I’m Loving CouchDB More by the Day

CouchDB

Today I was really battling a nasty problem with the CouchRest client for CouchDB. This is a ruby gem, and in general, it's pretty decent, but it really starts to fall down when you need to use a proxy to get to CouchDB, and this guy starts having all kings of problems.

There were timeout issues, so I decided to try and make it work. So I forked the project on GitHub, and started to get to work. THe major point was that the underlying RestClient gem had the ability to set things like the timeout for creating the connection as well as timeouts for reading, etc. It's really very flexible. My goal was to allow the settings to be applied on a per-database basis. Then, for every command, use these as the defaults, but overlay any call-time options as well.

The idea was really nice. I was planning on submitting a pull request for this as it only took me about an hour to do. But when I went to test it, it failed with some 502 Bad Gateway error.

Argh!

More proxy problems!

Then I was talking to one of the guys in the group about this issue and he brought up that I could write to my local CouchDB, and then replicate it to a different database on a different server!

BING!

This is exactly what I'd been looking for. I get fast and efficient writes to my CouchDB, but it gets written up to the shared server as I'm connected to the network. This is great!

The configuration is simple - it's a simple doc in the _replicator database, and I'm in business. This is really quite amazing. First, go to the overview in the CouchDB web page, and select the _replicator database:

Replicator database

then create a new document:

New Document

Finally, populate it with these essential key/value pairs:

replication doc

  • source - this is the source for replication - it only goes one-way, so this can be a local database, or a remote one. But it's where the data is coming from
  • target - this is the destination for replication - again, local or remote, it makes no difference.

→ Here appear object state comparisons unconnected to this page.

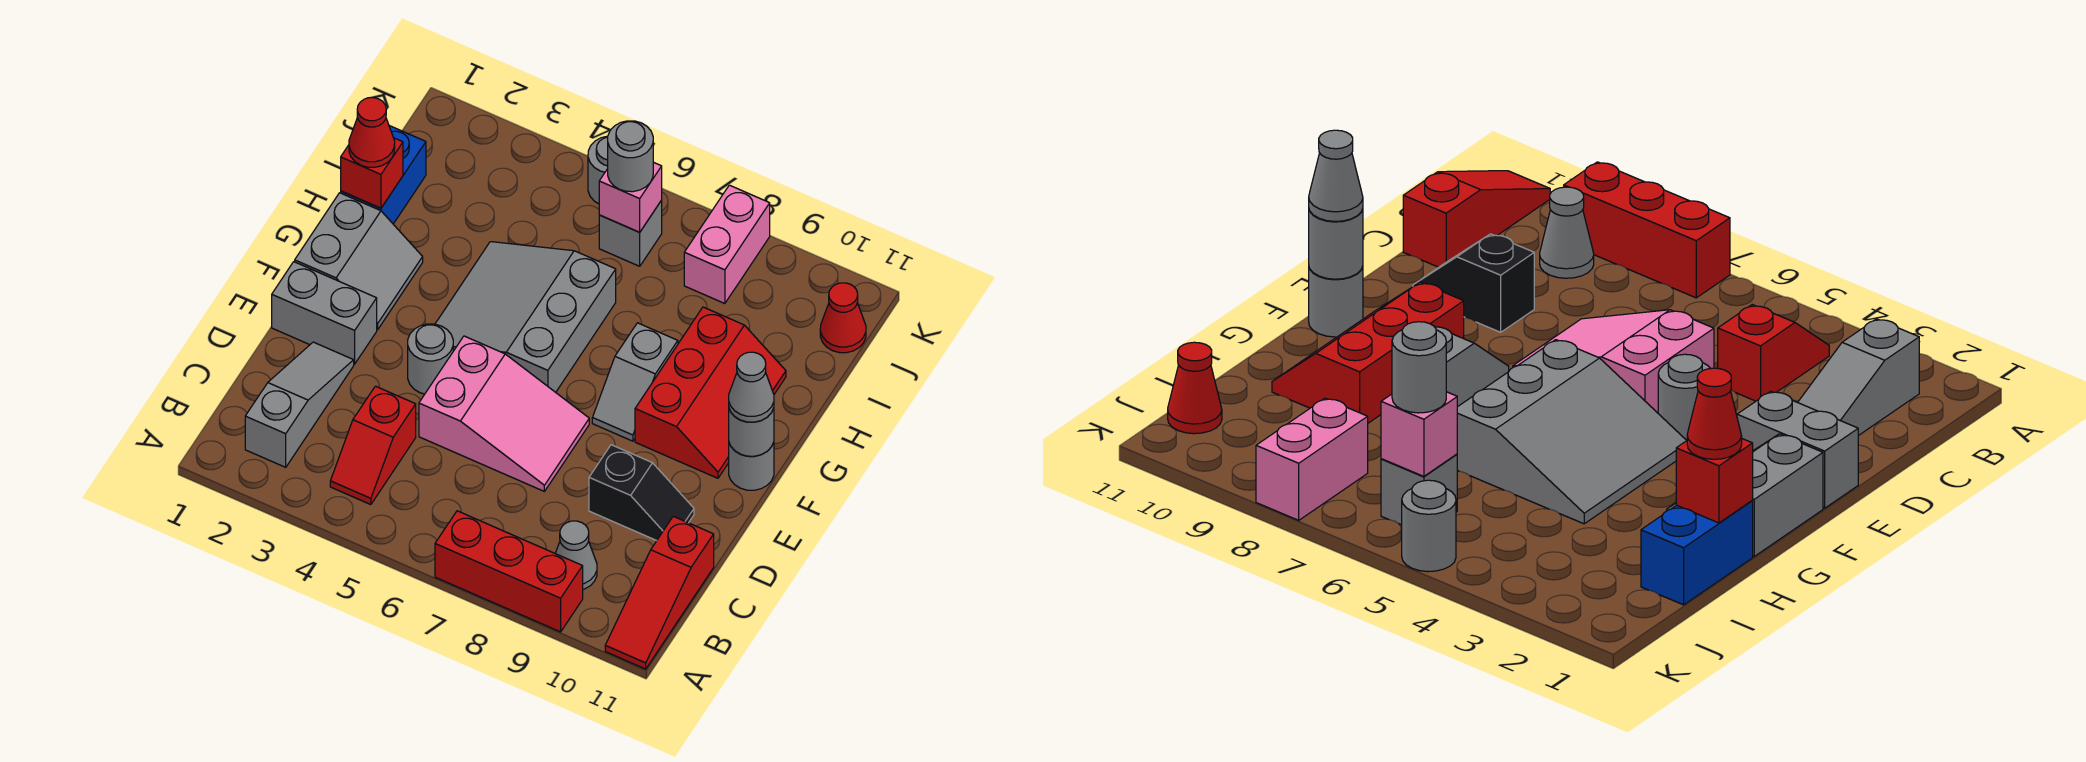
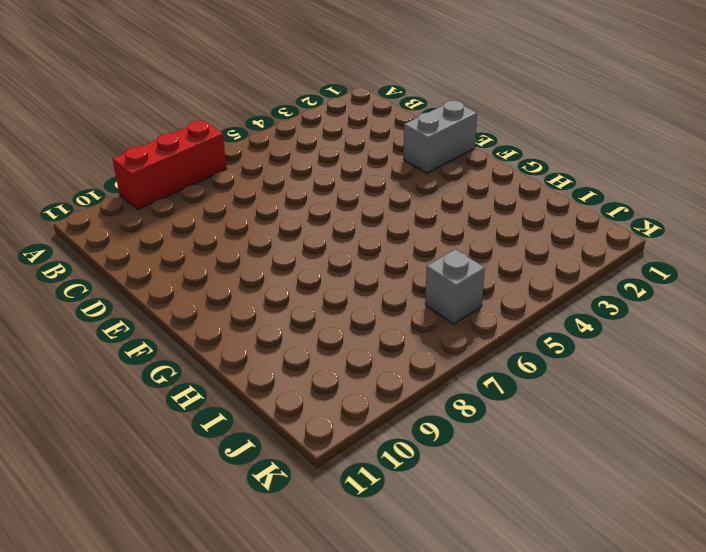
none -> red slope A11:C11 level 1 top C
none -> grey slope B2:D2 level 1 top B
none -> red slope B4:C4 level 1 top C

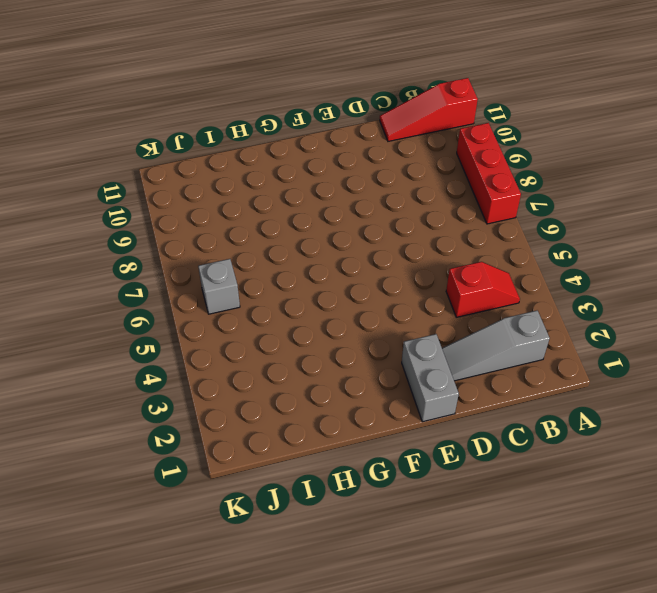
red slope A11:C11 level 1 top A -> red slope A11:C11 level 1 top C
none -> grey cone B9 level 1
none -> pink slope D5:E7 level 1 top 5
none -> black slope D9:D10 level 1 top 9

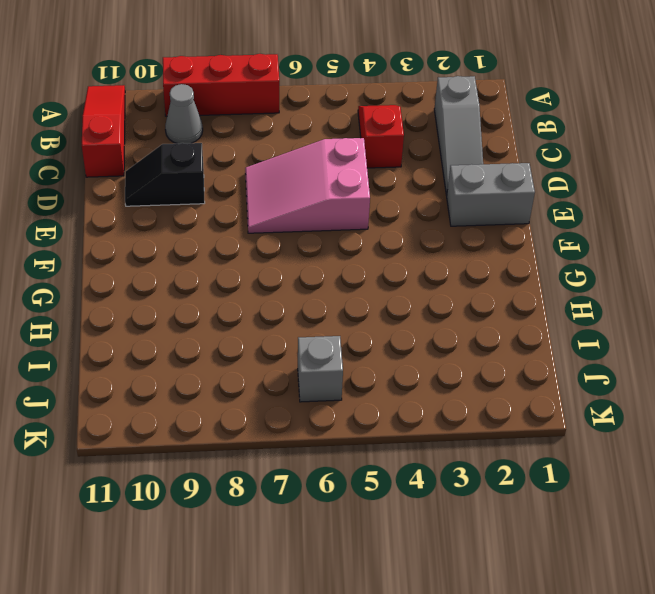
none -> grey round brick E4 level 1
none -> grey slope F1:G2 level 1 top 1
none -> grey slope F4:H6 level 1 top 6

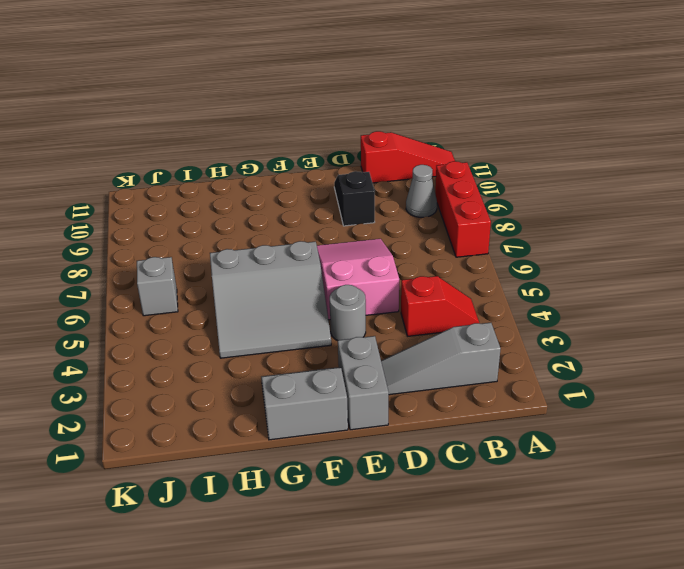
none -> grey slope F8:G8 level 1 top G
none -> red slope F9:H10 level 1 top 9
none -> grey round brick F11 level 1

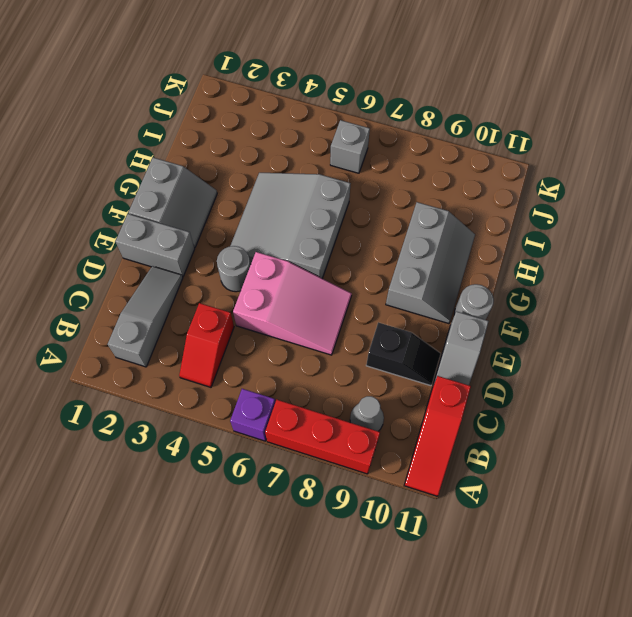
purple brick A6 level 1 -> none
grey slope D11:E11 level 1 top E -> grey slope F8:G8 level 1 top G
grey slope F9:H10 level 1 top 9 -> red slope F9:H10 level 1 top 9
none -> blue brick H1:I1 level 1
none -> pink brick J8:K8 level 1
none -> red cone J11 level 1

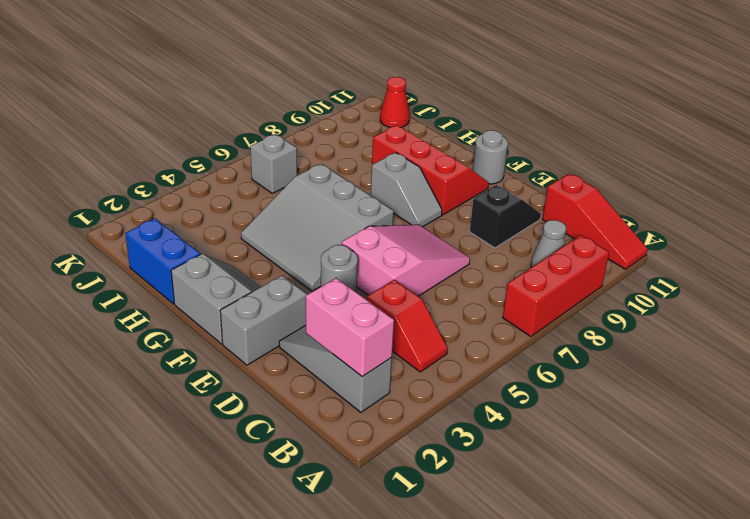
pink brick B2:C2 level 2 -> pink brick J8:K8 level 1
none -> grey round brick K5 level 1
none -> grey round brick F11 level 2
none -> red brick H1 level 2

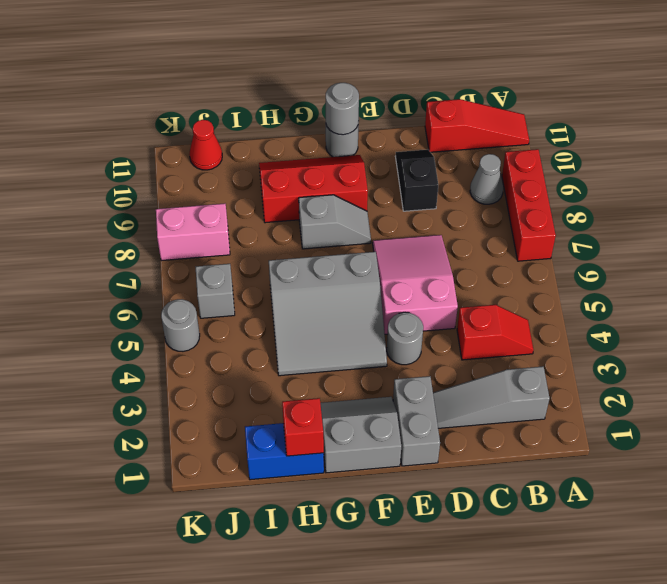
none -> pink brick J6 level 2
none -> grey cone F11 level 3
none -> red cone H1 level 3

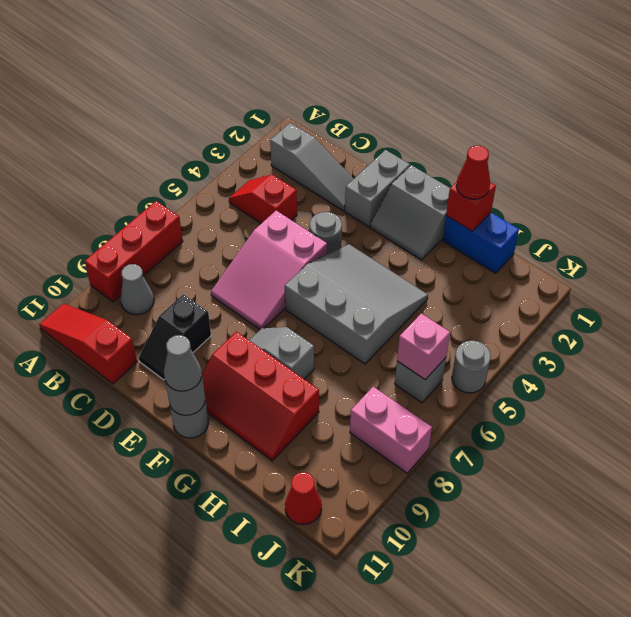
none -> grey round brick J6 level 3

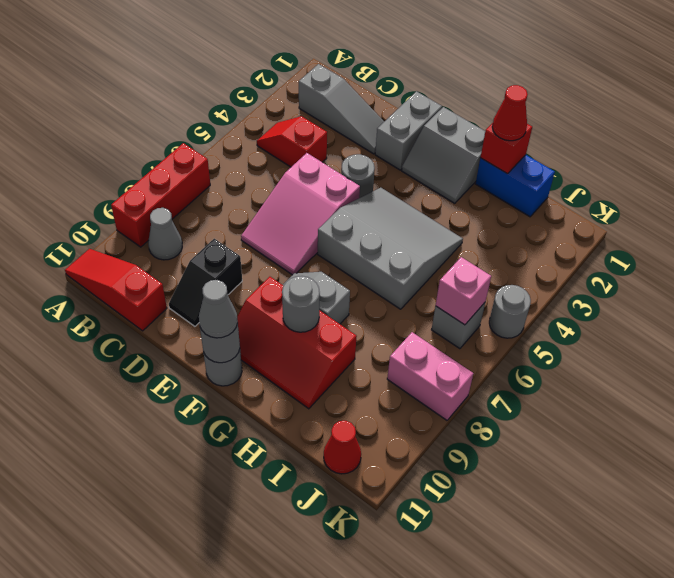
grey round brick G9 level 2 -> grey round brick J6 level 3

Make sure to put in the port and the database name in the URL
  • proxy - if needed, put in the URL of the proxy to get to either of these databases
  • continuous - set to true if you want it to always be replicating

Save this document and then look at the CouchDB status page to see it replicate. It's like magic! OK, not really, but the handling of the proxy is so far superior to the way that CouchRest was dealing with it it's not even funny. This just works!

I'm more and more convinced that CouchDB is an amazing product.